Database schema evolution

Note

The Sqlite database itself does not support migration of existing data very well, and as a result migration is only possible on PostgreSQL databases. See these posts for more information on the issue: one of the last bullets of goals of alembic and Christopher Webber’s rant about the issue.

Once your application is running in production you may want to develop a new version. If code changes in the new version require changes to the database schema, you need to migrate the current database to preserve its data.

A migration example

In order to simulate a program that changes over time, the tutorial.migrationexamplebootstrap example contains an extra added_date column in Address. This code is commented out to make it possible to run the application with a database schema that does not include added_date at first. A new schema will be needed when the actual added_date is uncommented.

class Address(Base):
    __tablename__ = 'migrationbootstrap_address'

    id            = Column(Integer, primary_key=True)
    email_address = Column(UnicodeText)
    name          = Column(UnicodeText)
#    added_date    = Column(DateTime)
    added_date    = 'TODO'

    @exposed
    def fields(self, fields):
        fields.name = Field(label='Name', required=True)
        fields.email_address = EmailField(label='Email', required=True)

    def save(self):
        self.added_date = datetime.now()
        Session.add(self)
        
    @exposed
    def events(self, events):
        events.save = Event(label='Save', action=Action(self.save))

To try it out, do:

reahl example tutorial.migrationexamplebootstrap
cd migrationexamplebootstrap
reahl setup -- develop -N
reahl createdbtables etc
reahl demosetup

Doing all of this simulates an application that ran somewhere for a while, with some data in its database.

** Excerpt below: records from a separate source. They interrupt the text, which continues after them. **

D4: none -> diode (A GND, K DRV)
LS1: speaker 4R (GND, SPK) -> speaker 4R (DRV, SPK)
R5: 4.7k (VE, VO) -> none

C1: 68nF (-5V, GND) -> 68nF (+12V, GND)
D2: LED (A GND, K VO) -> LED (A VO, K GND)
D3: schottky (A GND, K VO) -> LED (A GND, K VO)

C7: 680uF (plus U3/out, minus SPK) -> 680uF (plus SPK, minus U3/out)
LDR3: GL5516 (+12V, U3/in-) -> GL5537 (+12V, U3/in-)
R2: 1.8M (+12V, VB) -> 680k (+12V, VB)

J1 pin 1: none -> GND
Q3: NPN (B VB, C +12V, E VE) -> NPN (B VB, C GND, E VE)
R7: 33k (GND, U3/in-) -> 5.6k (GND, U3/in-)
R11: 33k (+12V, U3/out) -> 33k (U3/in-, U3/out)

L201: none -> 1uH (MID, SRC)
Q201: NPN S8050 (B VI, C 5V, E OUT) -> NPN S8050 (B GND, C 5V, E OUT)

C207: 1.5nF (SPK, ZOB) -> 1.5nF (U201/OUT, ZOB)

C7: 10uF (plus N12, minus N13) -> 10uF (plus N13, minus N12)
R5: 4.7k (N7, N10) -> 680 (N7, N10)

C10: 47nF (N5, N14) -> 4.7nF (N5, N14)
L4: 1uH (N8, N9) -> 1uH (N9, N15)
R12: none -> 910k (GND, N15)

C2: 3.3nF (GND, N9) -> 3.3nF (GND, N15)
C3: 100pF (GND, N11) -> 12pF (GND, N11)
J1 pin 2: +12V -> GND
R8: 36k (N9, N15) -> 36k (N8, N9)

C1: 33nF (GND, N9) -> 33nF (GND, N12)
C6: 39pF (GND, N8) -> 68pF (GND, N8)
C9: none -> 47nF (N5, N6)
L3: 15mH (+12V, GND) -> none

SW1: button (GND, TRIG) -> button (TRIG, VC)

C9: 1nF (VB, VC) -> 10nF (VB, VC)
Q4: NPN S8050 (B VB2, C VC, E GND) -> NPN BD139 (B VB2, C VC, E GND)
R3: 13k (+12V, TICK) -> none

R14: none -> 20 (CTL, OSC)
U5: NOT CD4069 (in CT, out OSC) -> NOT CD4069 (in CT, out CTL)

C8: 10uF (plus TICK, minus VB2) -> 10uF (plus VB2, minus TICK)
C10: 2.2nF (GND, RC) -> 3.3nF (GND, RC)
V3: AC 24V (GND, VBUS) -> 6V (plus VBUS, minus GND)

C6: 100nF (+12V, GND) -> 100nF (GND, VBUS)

Now change the application:

  • comment out the ‘TODO’ version of added_date, and uncomment the version with the Column
  • edit the .reahlproject file and increase the version of the component to 0.1

Note

Your component has version 0.0 by default. In order to trigger a migration, you need a new, higher version.

To simulate installing the newer version, run:

reahl setup -- develop -N

After installing a new version of your component, run the following in order to migrate the old database:

reahl -l INFO migratedb etc

Migration basics

Create a Migration subclass for each change that needs to be made to the schema (and perhaps data) of the previous version.

In your AddDate Migration, override schedule_upgrades() with code that makes the schema changes. AddDate needs a class attribute version which states which version of your component it is for:

class AddDate(Migration):
    version = '0.1'
    def schedule_upgrades(self):
        print('scheduling upgrades for AddDate')
        self.schedule('alter', op.add_column, 'migrationbootstrap_address', Column('added_date', DateTime))

Register all your Migrations in the .reahlproject file:

<migrations>
    <class locator="reahl.doc.examples.tutorial.migrationexamplebootstrap.migrationexamplebootstrap:AddDate"/>
</migrations>

The migratedb command checks to see which version of your component the current database schema corresponds with. It then runs only those Migrations needed to bring the existing schema up to date with your new code.

Writing a schedule_upgrades()

Schema changes are written using the alembic.op module of SqlAlchemy’s migration tool: Alembic

A given application can consist of many components, and each of these may have its own Migrations. For this reason, you do not actually call functions of alembic.op in your schedule_upgrades(). You just schedule such calls to be run at the appropriate time using schedule(). Actual execution of these calls happen only once all components had a chance to schedule their migration calls.

Execution of these calls happen in a number of predefined phases. You schedule a call to run during a particular phase.

Phases, in order:

drop_fk
Foreign keys are dropped first, because they refer to other columns.
drop_pk
Primary keys are dropped next, they may also prevent other actions from completing.
pre_alter
Sometimes some code needs to be executed before tables are altered – saving some data in a temporary table, for example, or disabling some other constraints.
alter
Now that all possible constraints have been disabled, tables and columns may be altered.
create_pk
Then, primary keys can be created again.
indexes
Followed by indexes dependent on those primary keys.
data
With a schema mostly fixed, data can be inserted or moved to new locations.
create_fk
A last chance to recreate foreign keys to possible newly moved data in the new schema.
cleanup
Use this phase if any cleanup is needed of temporary tables, etc.